I want to move the contents of the current C-drive (128GB SSD) to a new 250GB SSD and wonder if it's best using a USB-SATA cable before the new SSD is properly installed inside the pc.

{Windows 7}

My current (Samsung 830 series) 128GB SSD is fine and I don't want to reinstall the OS or programs, I just want to clone the contents onto a new Samsung 840EVO-250GB SSD. Not sure what I'll do with the smaller/old one; I'll reformat it and then maybe add it to a spare pc or put it to some other use in my main box. I only use my C-drive for progs and OS - I have a couple of other 1TB drives for data/media storage.

So anyway, I installed the new SSD today, but have not activated it as yet (it appears in Disk Management but not in my computer).
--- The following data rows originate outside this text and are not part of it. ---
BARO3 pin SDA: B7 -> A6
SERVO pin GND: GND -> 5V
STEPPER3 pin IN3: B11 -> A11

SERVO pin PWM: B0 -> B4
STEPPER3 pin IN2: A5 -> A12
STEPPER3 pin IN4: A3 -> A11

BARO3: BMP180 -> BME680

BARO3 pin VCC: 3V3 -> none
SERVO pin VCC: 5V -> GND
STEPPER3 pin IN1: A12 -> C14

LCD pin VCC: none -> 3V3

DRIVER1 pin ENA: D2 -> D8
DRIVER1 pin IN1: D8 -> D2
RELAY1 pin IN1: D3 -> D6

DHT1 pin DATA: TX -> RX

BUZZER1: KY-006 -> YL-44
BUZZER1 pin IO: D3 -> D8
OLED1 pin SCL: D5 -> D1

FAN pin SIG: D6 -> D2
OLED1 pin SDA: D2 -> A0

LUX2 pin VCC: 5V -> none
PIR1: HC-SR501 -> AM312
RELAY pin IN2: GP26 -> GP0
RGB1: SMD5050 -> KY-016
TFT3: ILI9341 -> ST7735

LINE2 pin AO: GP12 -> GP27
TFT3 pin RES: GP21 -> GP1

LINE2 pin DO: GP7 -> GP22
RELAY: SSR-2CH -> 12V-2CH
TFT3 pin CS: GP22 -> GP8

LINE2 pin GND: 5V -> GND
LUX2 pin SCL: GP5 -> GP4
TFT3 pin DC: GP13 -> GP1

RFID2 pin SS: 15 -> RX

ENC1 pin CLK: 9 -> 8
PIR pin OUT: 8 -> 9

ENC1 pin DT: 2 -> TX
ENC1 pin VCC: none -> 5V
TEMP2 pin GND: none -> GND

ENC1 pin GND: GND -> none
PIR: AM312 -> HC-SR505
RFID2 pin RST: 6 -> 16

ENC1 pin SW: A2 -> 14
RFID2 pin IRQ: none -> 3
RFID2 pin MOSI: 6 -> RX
Stupidly, I hooked up the new SSD inside the pc and screwed it in and tied down all the cable etc etc and THEN looked at the visual instruction sheet (no words) that came with the new SSD (typical guy)

It seems that the 840EVOs come with migration software that the pictures say you use after you hook a sataIII-to-USB3.0 cable from new SSD to a USB port. The data transfer happens externally. After which you put the new SSD into the pc and update drivers / install Samsung Magician software & change boot order.

So my question(s) out of all this rubbish is(are):
can I initalise the new SSD in Disk Management and use the Samsung migration software to clone the old SSD as it stands right now - ie. with it already installed with data/power cables inside pc - or should I go through the very annoying process of removing the new SSD, getting hold of a usb-to-sata cable and doing the migration externally?? Is there much difference in outcome or in ease of process or are there any other factors here that I should be thinking about here??
posted by peacay to Computers & Internet (4 answers total) 2 users marked this as a favorite
 
Try it internally first. Be sure to format the new SSD as a Primary bootable partition.

If it doesn't work (I don't know whether Samsung's migration software is worth a damn or not) then you can start again.

Note that when you clone a smaller disk to a larger disk, sometimes the cloning software enforces a smaller partition on the larger disk, i.e. it'll create a 128GB partition on the 256GB SSD. This is not aproblem; partitions, even on boot drives, can have their size changed. I would use the (free for home users) program Easeus Partition Master for that.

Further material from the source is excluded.